Le rapport de la Cour des Comptes note que la balance climatique est négative entre stockage du carbone des prairies et émissions de GES. Ces dernières ne se compensent qu’à hauteur du quart les émissions de la filière. Ce déséquilibre se jouerait sur les émissions de méthane. C’est pour cela que le rapport préconise des accompagnements vertueux, et non une suppression brutale du cheptel bovin. Voir la figure ci-dessous (p. 74) en résumé. Pousser les élevages vers une double performance éco² et sociétale. Enfin, démêlons ce qui provoque les commentaires les plus virulents sur les réseaux sociaux. La suppression d’exploitations, qui fait bien entendu les gros titres des journaux et alimente la polémique, ne consisterait en réalité qu’à accompagner à la reconversion les exploitations « dans le rouge » sur cette double performance.
Aspects économiques
Concernant les importations, le rapport documente que le marché de la viande consommée en France provient à la fois du troupeau allaitant (environ 50 %), du troupeau laitier (35 à 40 %) et, dans une bien moindre mesure, d’importations (10 à 15 %). Mais pour autant, la stratégie de réduction du cheptel par la reconversion des élevages les moins avantageux sur les plans économiques, sociétaux et environnementaux s’accroche à une réduction de la consommation de viande rouge et produits transformés qui peut être risquée.

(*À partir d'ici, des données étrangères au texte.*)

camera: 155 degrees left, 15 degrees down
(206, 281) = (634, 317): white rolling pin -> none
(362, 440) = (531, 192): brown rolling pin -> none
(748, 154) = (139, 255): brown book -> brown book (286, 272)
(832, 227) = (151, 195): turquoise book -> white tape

Car le rapport de la cour des comptes examine peu le volet consommateurs et pouvoir d’achat, ni le jeu exercé par la grande distribution qui pourrait très bien se rabattre sur une offre d’importation « bon marché » au détriment de la production française. C’est l’argument le plus sensible sur ce rapport, justement. La lecture du document complet m’a laissé le sentiment d’un travail très abouti autour des leviers de cheptels actuels, de modulation de la production et des liens entre filières lait et viande. Les importations, pour y revenir, sont surtout discutées concernant les protéines destinées aux aliments d’élevage (p. 30 et p. 70).
Conclusion
Réduire le cheptel bovin français ne signifie pas l’arrêt de mort de l’élevage. Le rapport cherche une voie vertueuse entre réussite économique et sociétale des exploitants, et valorisation écologique de leur travail. C’est une bonne voie, face à l’urgence climatique et la crise de la biodiversité. Mais d’autres acteurs sont aux commandes, que ce soient les filières de transformation, de distribution et bien entendu le consommateur lui-même. Difficile de certifier que les ménages français suivront dans les faits ces bonnes paroles.

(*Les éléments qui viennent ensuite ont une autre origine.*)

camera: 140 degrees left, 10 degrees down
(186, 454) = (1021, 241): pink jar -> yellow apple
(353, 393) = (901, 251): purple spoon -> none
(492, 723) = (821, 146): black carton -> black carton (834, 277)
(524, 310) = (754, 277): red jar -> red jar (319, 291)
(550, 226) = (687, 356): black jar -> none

« Aimez la viande, mangez-en mieux », certes. Mieux pour l’impact environnemental, mieux pour la résilience de la filière française, mieux pour notre santé. Mais encore faut-il que le déclic se fasse chez nos concitoyens. Réduire le cheptel bovin n’est qu’un premier pas, La Cour des Comptes aborde encore d’autres sujets, notamment sociologiques, nous les laisserons ici de côté. Un mot rapide pour conclure. Il est navrant que face à cette proposition de stratégie d’accompagnement de la filière bovine, les réactions soient si peu renseignées.

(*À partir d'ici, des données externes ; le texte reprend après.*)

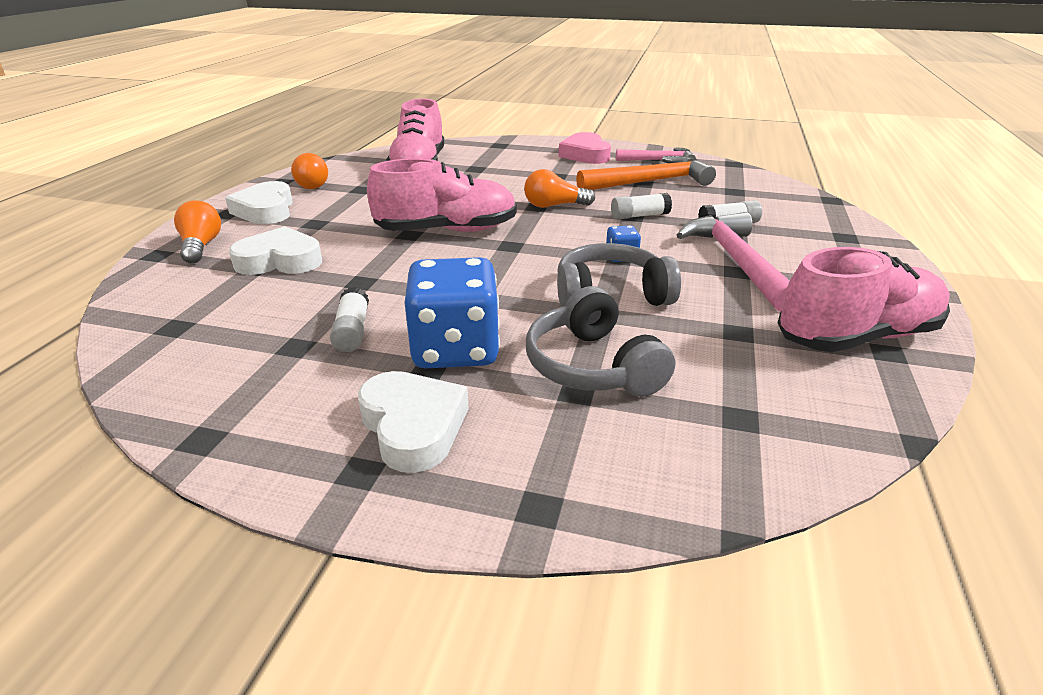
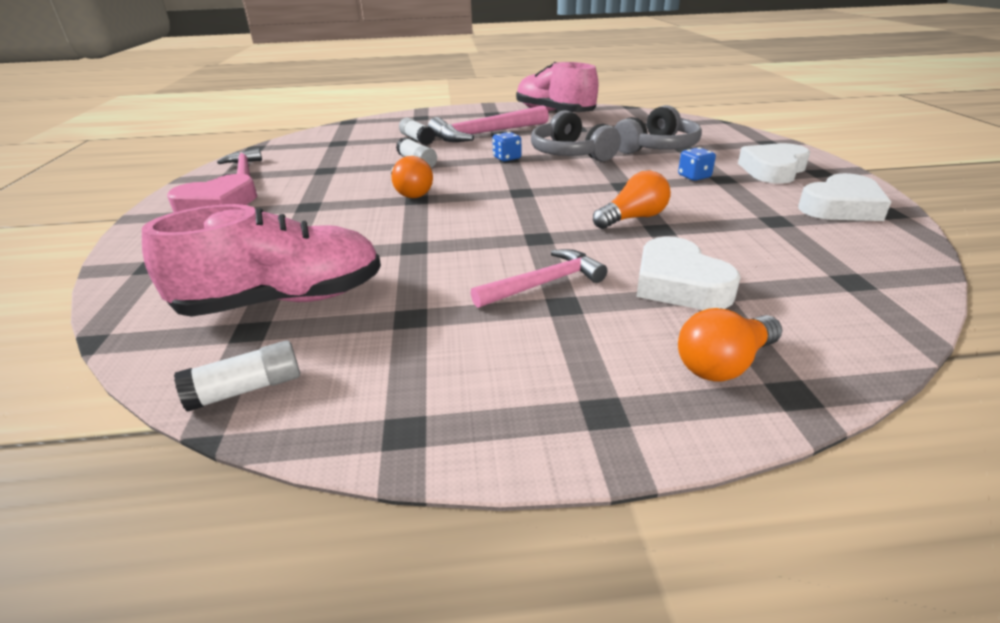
camera: 110 degrees left, 0 degrees up
(265, 210) = (557, 371): white heart -> white heart (841, 207)
(314, 184) = (407, 376): orange light bulb -> orange light bulb (633, 218)
(344, 223) = (544, 283): none -> pink hammer
(352, 331) = (727, 209): white glue stick -> white glue stick (246, 389)
(447, 231) = (513, 222): pink shoe -> none
(455, 349) = (694, 176): blue dice -> blue dice, size x0.43
(650, 182) = (321, 168): orange hammer -> none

Comme d’habitude, quasiment personne ne lit, tout le monde commente – si on peut appeler ça commenter. Comme pour l’étude récente de Rigal et al. (2023), que toute une floppée de « militants » s’empressent de dénigrer sur les réseaux sociaux. Ils prétendent défendre l’agriculture, non. Ils empêchent de mener une réflexion nécessaire sur le cap à tenir pour l’agriculture de demain. Ne soyez pas dupes, lorsque les crises environnementales s’aggraveront, ces tristes sires s’éclipseront. Resteront les énormes problèmes jamais résolus, et le temps gâché à écouter ces épouvantails et autres marchands de doutes.